Suspicous_Transactions
- Transactions from the Edge_List_w_Bursts.csv file are labeled as suspicious using a rule based classifier as follows:
- ['Suspicion_Level'] = 2 - ['depth'] if ['XXXX_Out_Child'] > 1 & 'XXXX_Out_Child_Prop'] > 0.2
- ['Suspicion_Level'] = 3 - ['depth'] if ['XXXX_Out_Child'] > 1 & 'XXXX_Out_Child_Prop'] > 0.4
- ['Suspicion_Level'] = 4 - ['depth'] if ['XXXX_Out_Child'] > 1 & 'XXXX_Out_Child_Prop'] > 0.6
- ['Suspicion_Level'] = 5 - ['depth'] if ['XXXX_Out_Child'] > 2 & 'XXXX_Out_Child_Prop'] > 0.8
Suspicous_Transactions
- This labels accounts with the most suspicious transaction from the Suspicious_Transactions.csv
New_Active_Accounts
- This is is a file that contains all of the active accounts that were encountered in the exectution of the create_graphs.py program. Currently it just contains the address of the account and the most active recording of the address by count of transacitons. I'll update this sometimes soon to be a better metric.
New_Ancestor_Accounts
- This is a file that contains a list of all ancestor accounts.

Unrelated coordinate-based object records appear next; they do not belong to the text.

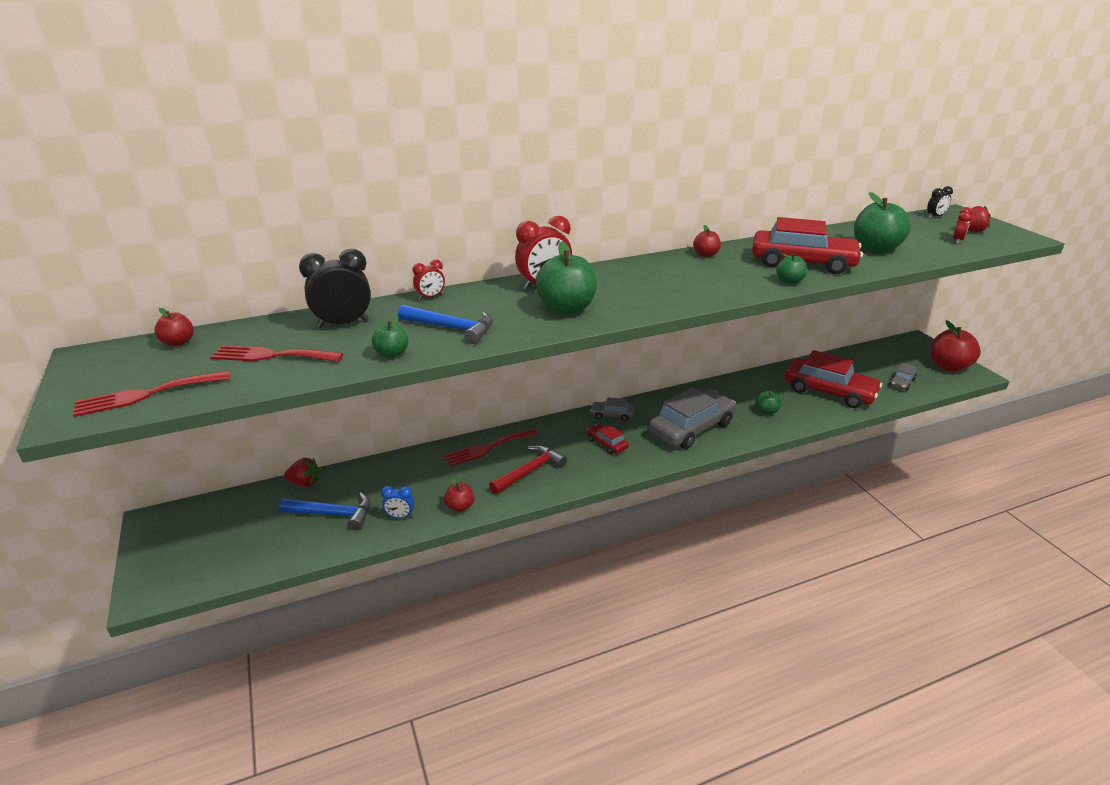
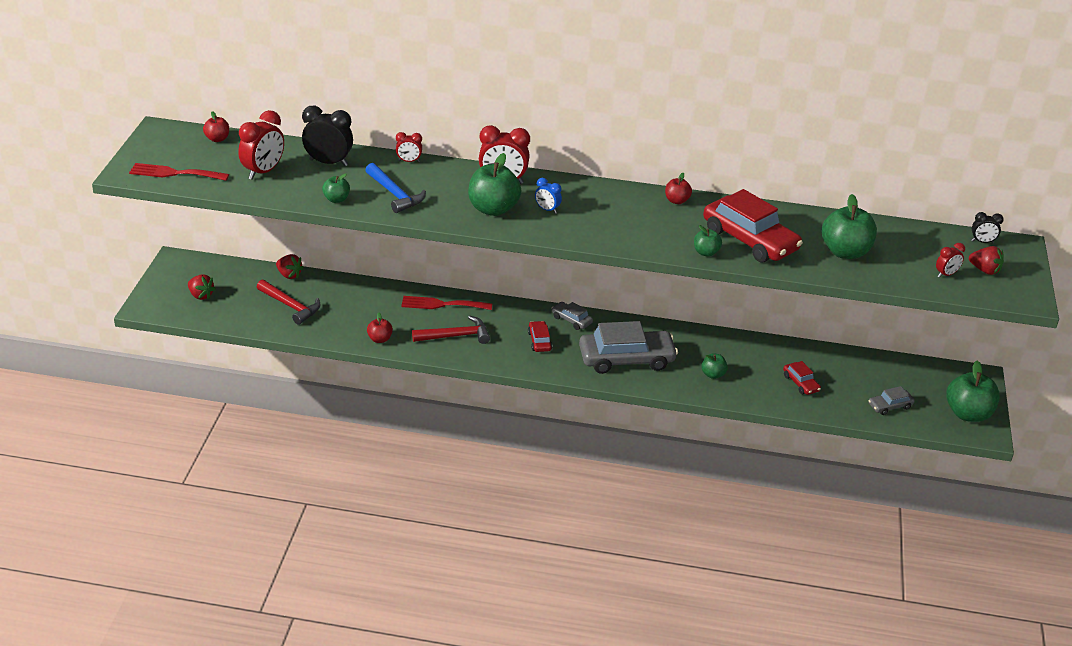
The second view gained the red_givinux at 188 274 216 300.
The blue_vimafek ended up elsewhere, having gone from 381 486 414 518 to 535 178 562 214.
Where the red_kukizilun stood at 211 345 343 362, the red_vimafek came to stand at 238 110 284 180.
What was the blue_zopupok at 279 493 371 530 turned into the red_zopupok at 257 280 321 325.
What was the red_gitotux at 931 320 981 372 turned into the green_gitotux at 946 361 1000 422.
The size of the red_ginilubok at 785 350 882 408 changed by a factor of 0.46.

Each account can be recorded up to once for each level of depth and only appears again in the next level of depth if it is an ancestor to additional contributors
Known_Nodes
- This is a file used to keep track accounts. The create_graphs.py file will store new ancestor accounts and highly active accounts in the Known_Nodes.csv file if it is a contract and has the same byte code as a contract in the Known_Nodes file.